All the reporters laugh and a man near me, hoisting the largest-model Betacam on his shoulder, whispers to no one in particular, "That's our sound bite."

Alex mentions that this is the first time he's actually seen the First National Building, portions of which are included in the painting, and he jokes about getting its relationship to the Hollywood sign wrong.  He adds, "But I had a great model.  They loaned me a real Oscar for a week.  For the period of about a week when I had it, I not only put it to use as a reference item, I also got a chance to photograph family and friends as if they were accepting an Oscar."

More laughs.  Maybe another sound bite.

Then, there being nothing left to say, he unveils the painting.  There are a few oohs and a couple of ahhs.  There's even a smattering of applause from those whose mitts are not filled with microphones and cameras.  And it is a good painting — though I can't help thinking that engaging Alex Ross to paint a guy with no face is like having Sandy Koufax play Right Field.  He can do it, and do it well...but it doesn't show off what he does best.

The formalities end, press kits are distributed and two lines quickly form.  Half the reporters queue up with their cameraguys to tape brief one-on-one interviews with Alex.  Some will also drift over and get a short quote from Bruce Davis, and a few even want a couple words from Johnny Grant.  The other line is at a table where, after he finishes the one-on-ones, Alex will be signing free posters.

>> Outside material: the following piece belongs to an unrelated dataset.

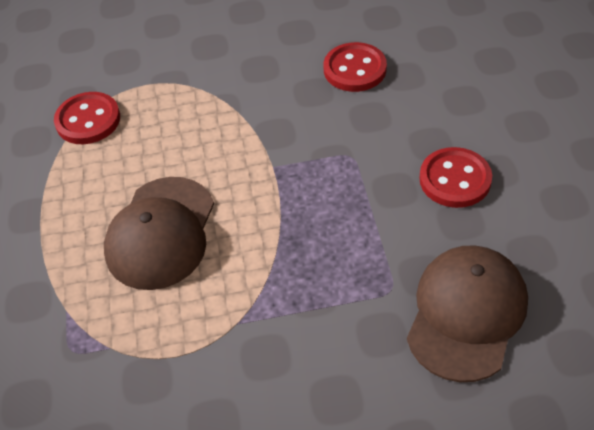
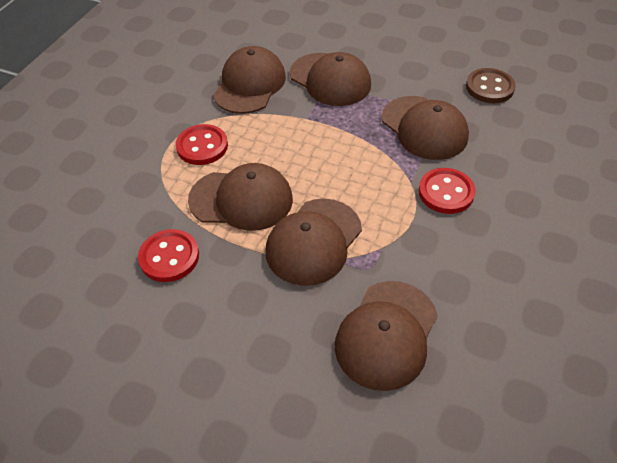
brown button: 0 -> 1
brown cap: 2 -> 6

Once he gets to the signing part, it's like I'm at a comic convention.  Someone, in fact, even asks Alex as he sits there, writing his name on poster after poster, if he feels like he's at a con.  "Naw," he says.  "At a con, they make me sit there for six hours or so doing this."  (Another difference: Most of the reporters aren't reticent to ask for two or three — one for the guys back at the office, one for a nephew who's a huge fan, etc.  They all get them.)

Alex spots me and says hi.  I ask him why Oscar looks like Paul Dini.

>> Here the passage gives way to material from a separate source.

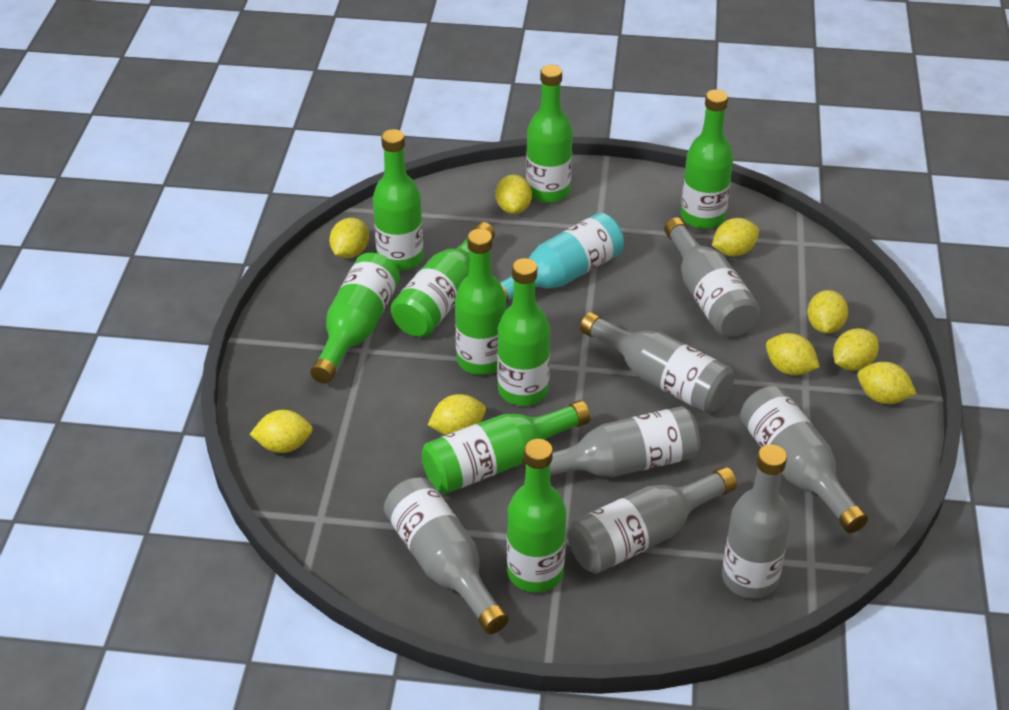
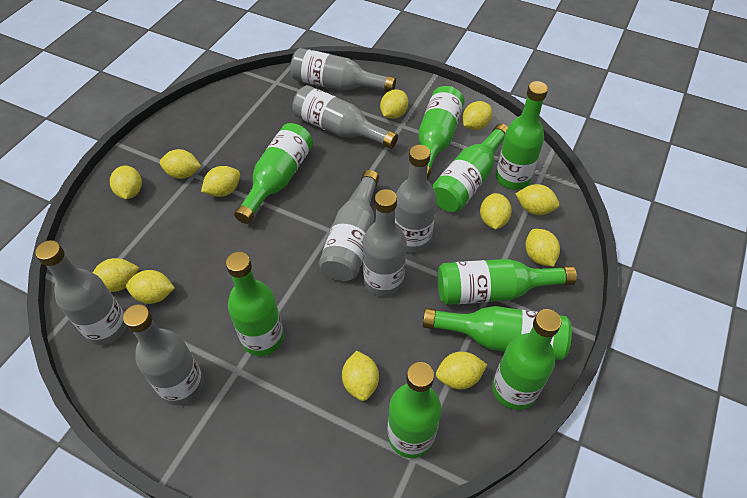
turquoise bottle: 1 -> 0
yellow lemon: 9 -> 12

"He does not," is the reply.  "He doesn't have donut crumbs all over his chin."

There's no time to say much more because someone wants a quote about the challenge of depicting Oscar versus that of depicting Superman.  Alex gives him a good one and I think: There are a lot of fine artists in the world who couldn't do this part of the job...handling the promotional part of what is, after all, a piece of promotional art for a promotional campaign.  Alex is good at that, too.

Near me, a reporter says, "Well, this guy won't be doing comic books much longer" — meaning, I suppose, that Alex (who just did some TV Guide covers depicting the Smallville TV show) will soon be inundated with offers for movie posters, advertising and other magazines.

Perhaps he already is.  Whether, in light of that, he'll continue in comics is something I certainly don't know, and I wonder if he does, either.  If he doesn't, maybe it'll be because the industry doesn't deserve to keep him.